自分たちの足元にある地域資源を活用し、環境・経済・社会を良くしていくビジネスや事業といった形で社会の仕組みに組み込むとともに、例えば都市と農村のように地域の個性を活かして地域同士で支え合うネットワークを形成していくという、「自立・分散型社会」を示す考え方
地域循環共生圏の特徴は、足元の資源に価値を見出し、採算性を伴った事業を展開して、環境・経済・社会の各課題を同時に解決を目指す点です。
たとえば、再生可能エネルギーを活用した発電や熱利用は、化石資源の代替と長距離輸送の削減によって脱炭素・省資源を実現します。そして地域雇用の創出や災害時のエネルギー確保による「回復力」「復帰力」「耐久力」の強化につながり、経済や社会的な効用を生み出します。さらにこれが間伐や里山整備で生じた木質バイオマスの活用であれば、健全な森林の維持・管理にも貢献することにつながり、豊かな自然の恵み(生態系サービス)を享受することにもつながるのです。
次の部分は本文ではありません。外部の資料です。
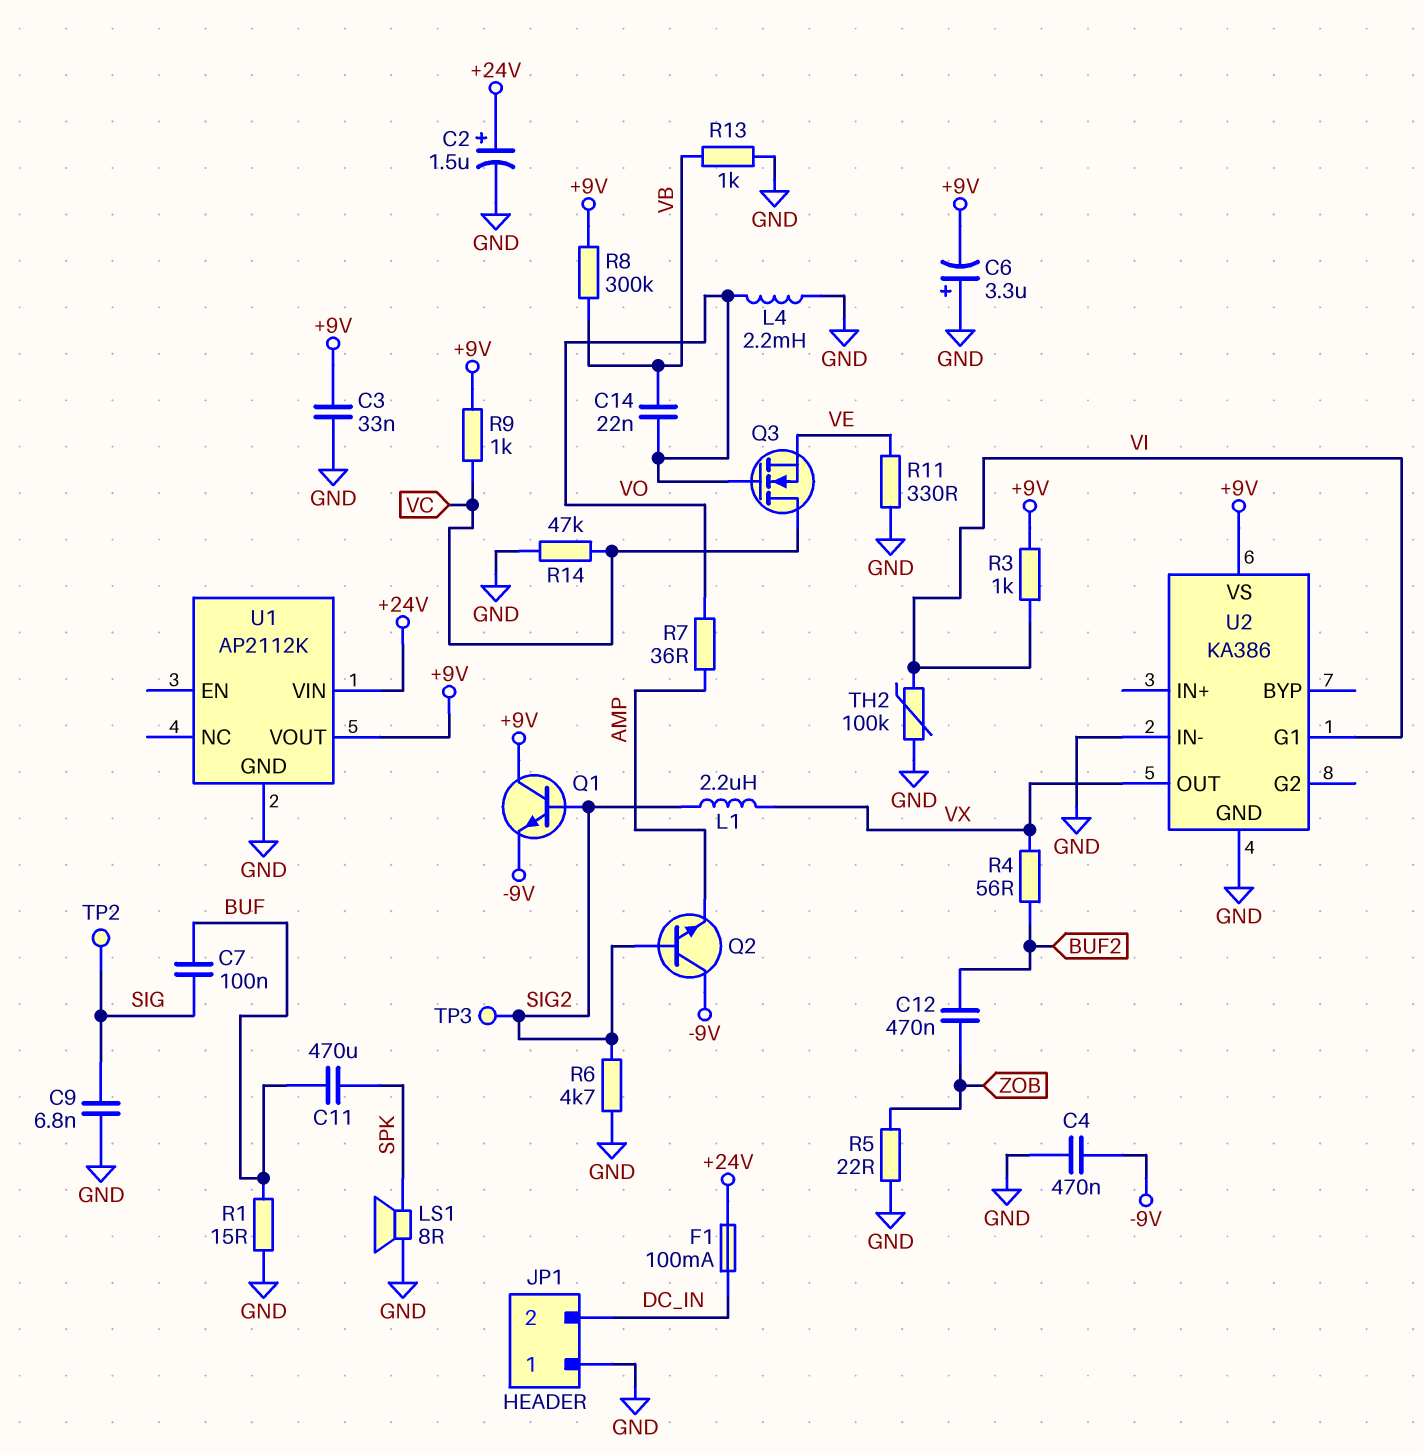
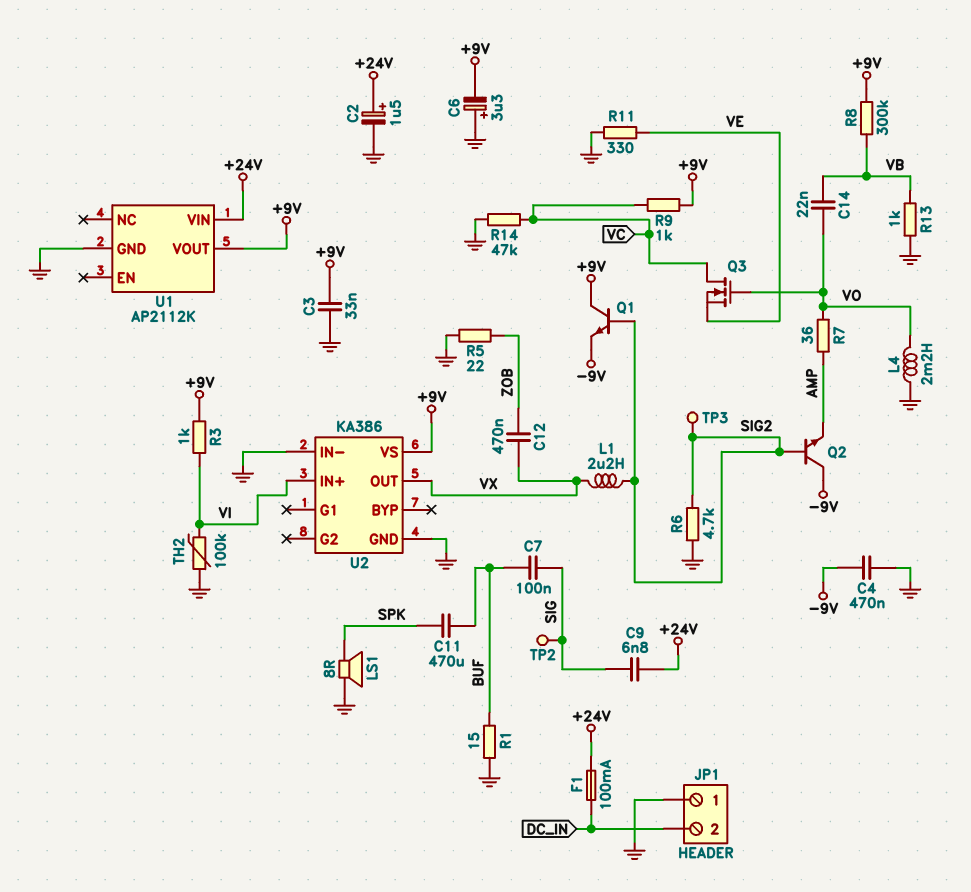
C9: 6.8nF (GND, SIG) -> 6.8nF (+24V, SIG)
C12: 470nF (BUF2, ZOB) -> 470nF (VX, ZOB)
R4: 56 (BUF2, VX) -> none
U2 pin G1: VI -> none
U2 pin IN+: none -> VI

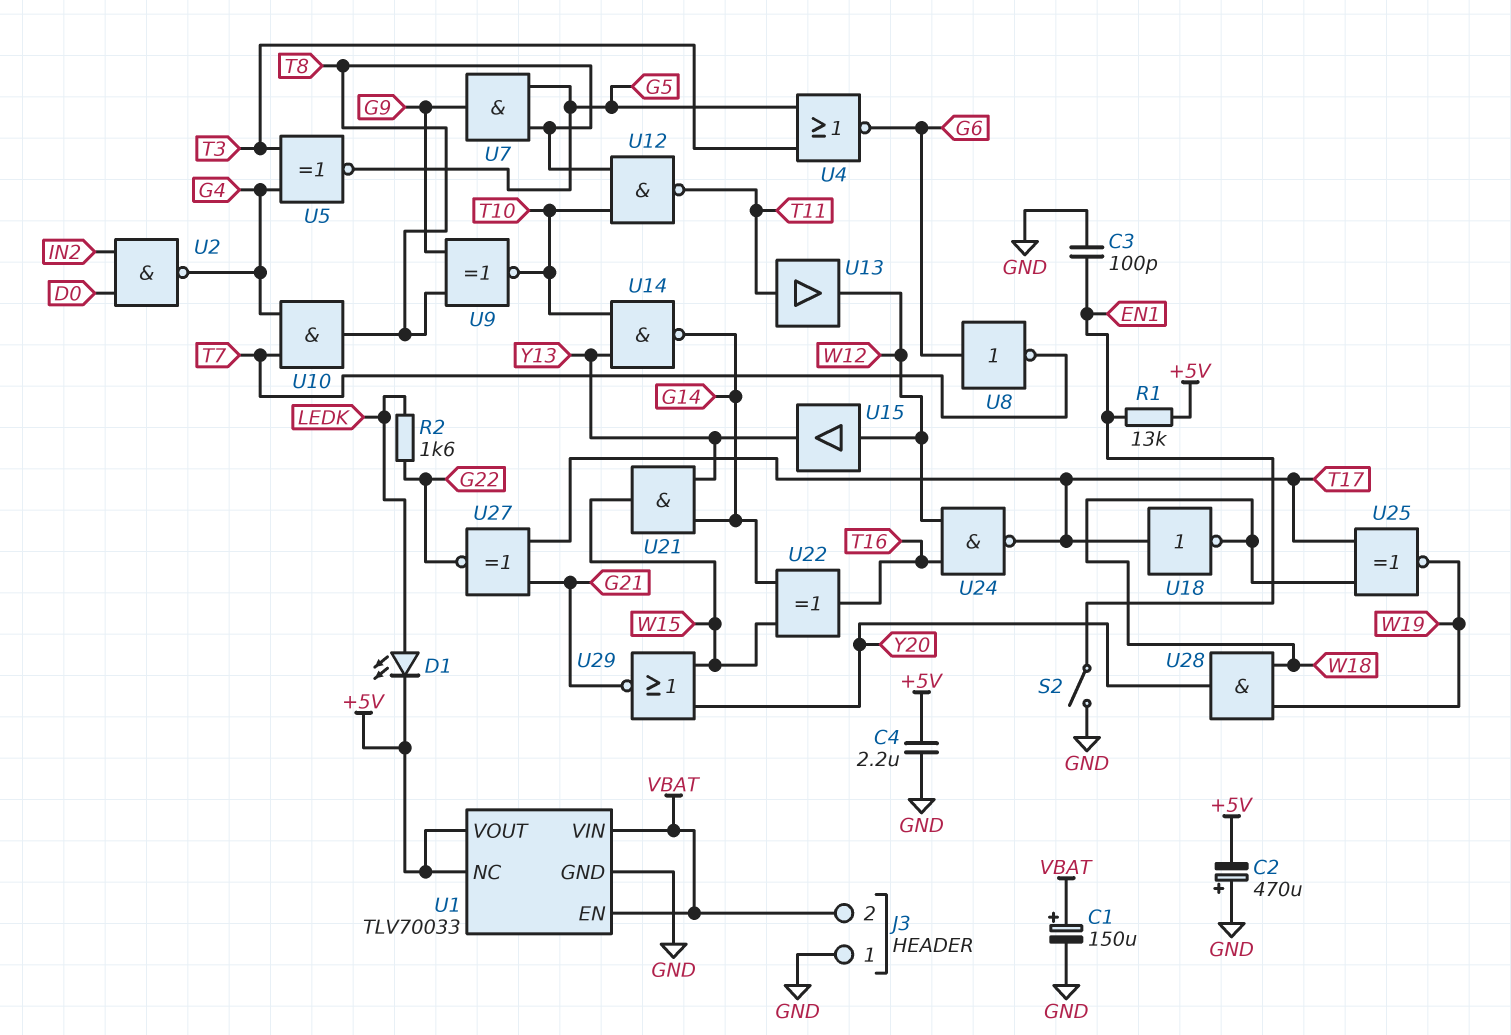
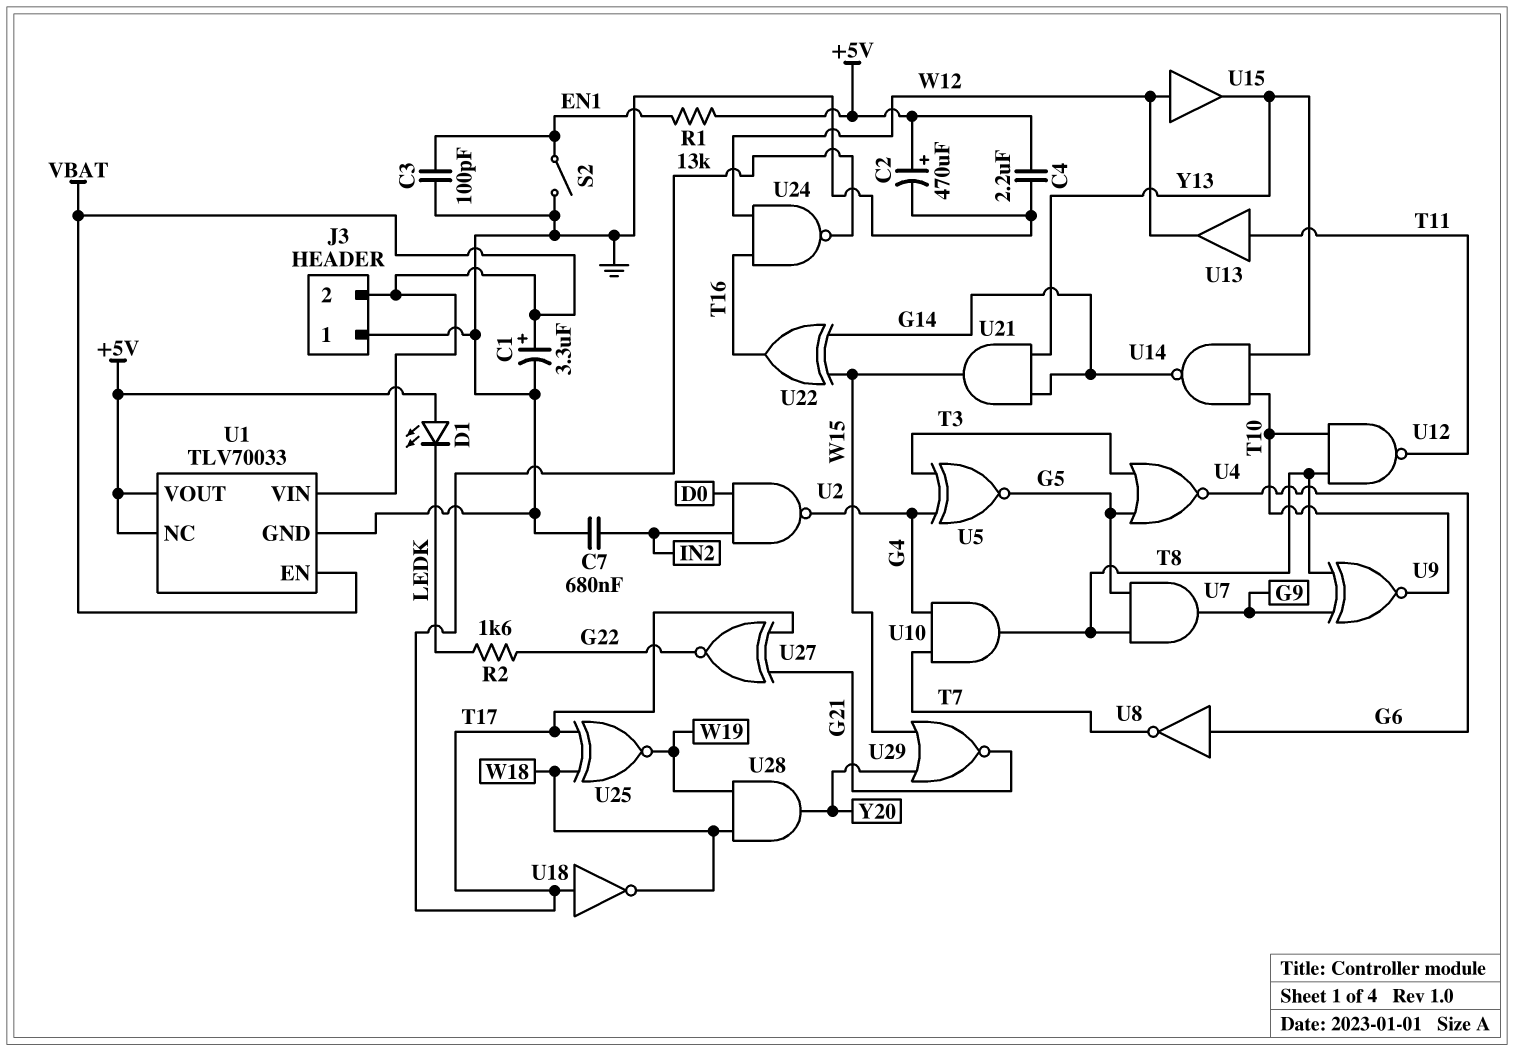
C1: 150uF (plus VBAT, minus GND) -> 3.3uF (plus VBAT, minus GND)
C2: 470uF (plus GND, minus +5V) -> 470uF (plus +5V, minus GND)
C7: none -> 680nF (GND, IN2)
D1: LED (A LEDK, K +5V) -> LED (A +5V, K LEDK)

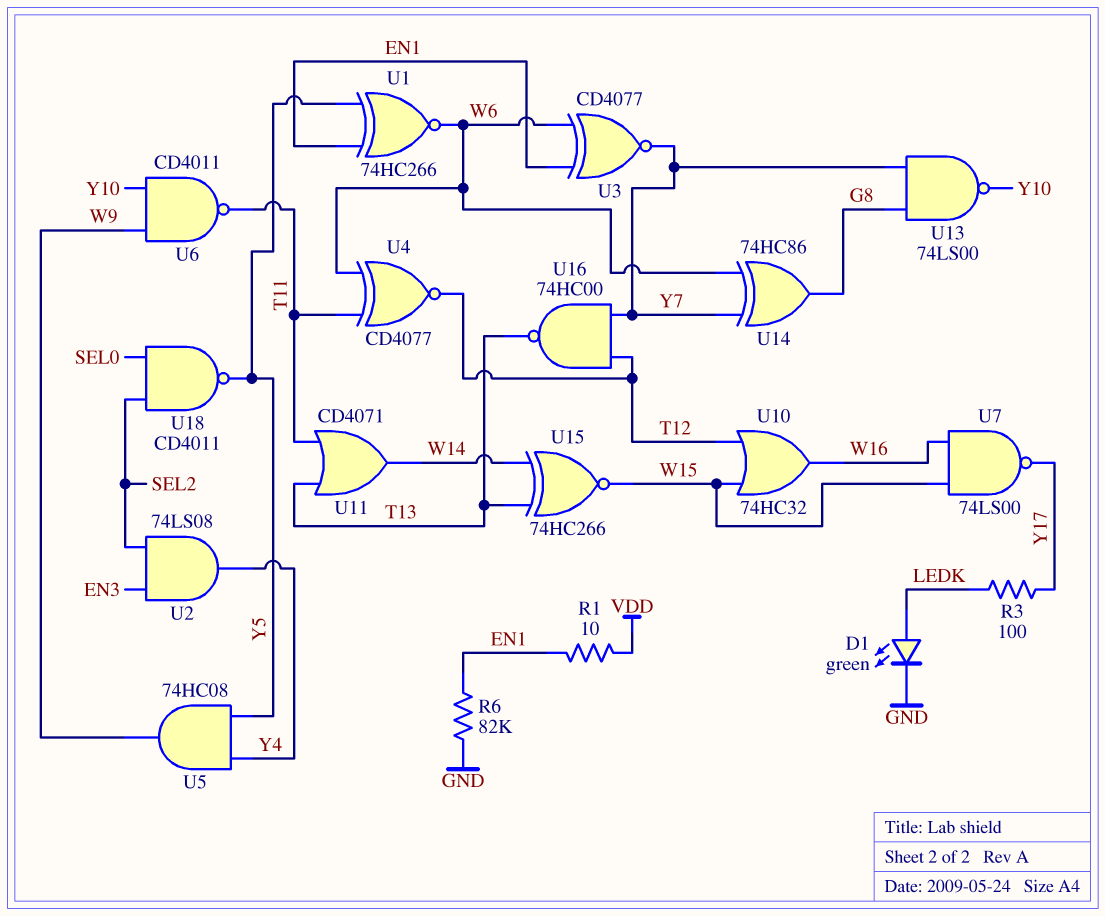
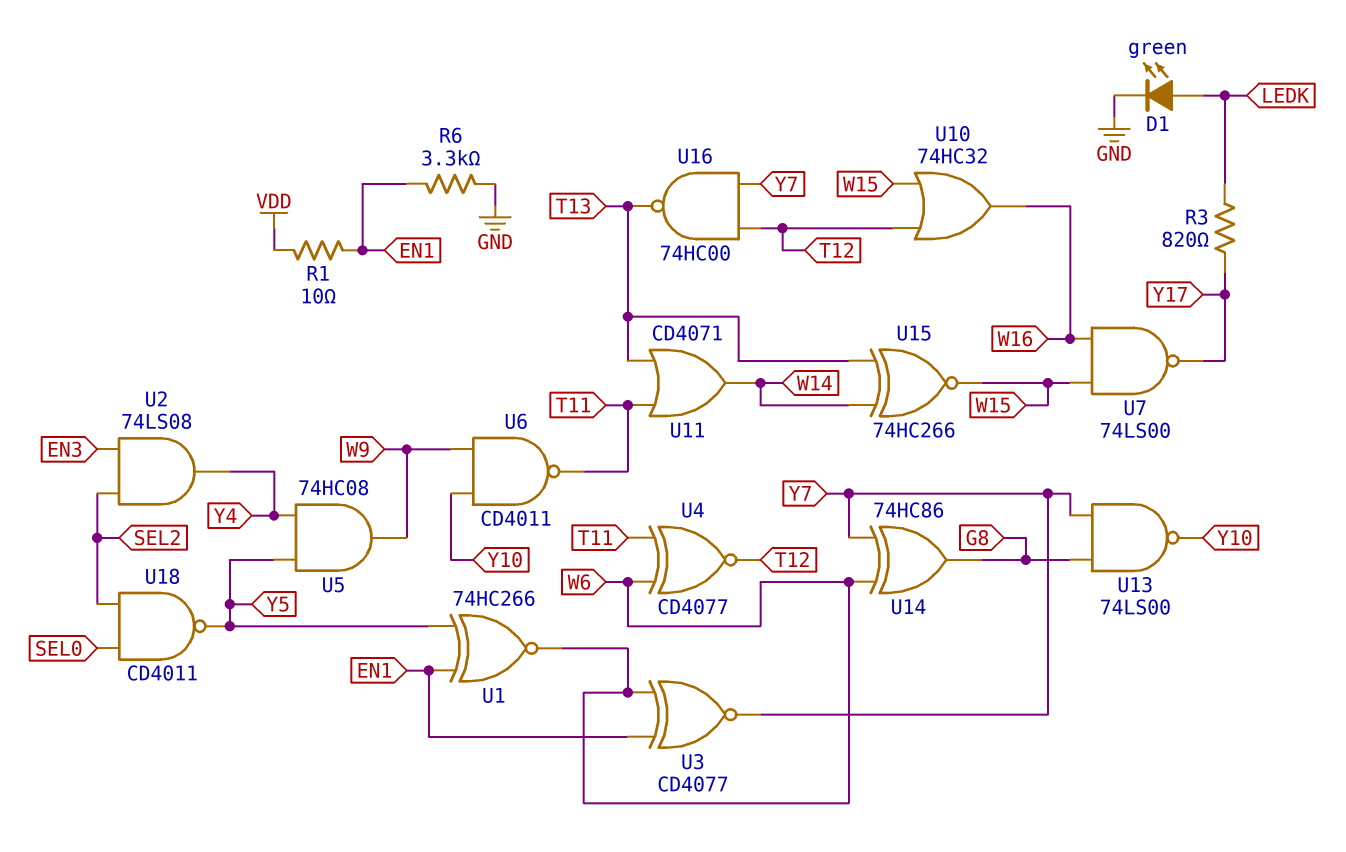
R3: 100 (LEDK, Y17) -> 820 (LEDK, Y17)
R6: 82k (EN1, GND) -> 3.3k (EN1, GND)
地方創生や移住者の増加を狙うためには、生活インフラの整備が必要です。そのなかでも、就業先、雇用創出は最も重要な観点と言われているため、地域循環共生圏の取り組みの先にある事業の創出は大きなポイントです。
自然資源の活用は多岐にわたる
地域ごとに存在する自然資源、たとえば森や山、川、海などは、エネルギー資源だけでなく、農林水産業や観光業としても有効な活用ができます。
とくに、これらの環境は地域ごとの特色を出しやすく、地域産業の活性化やブランド化を実現できれば、全国からも多くの人に注目してもらえる可能性も秘めています。つまりは、地方創生につながり、関係人口の増加などにも貢献できる分野です。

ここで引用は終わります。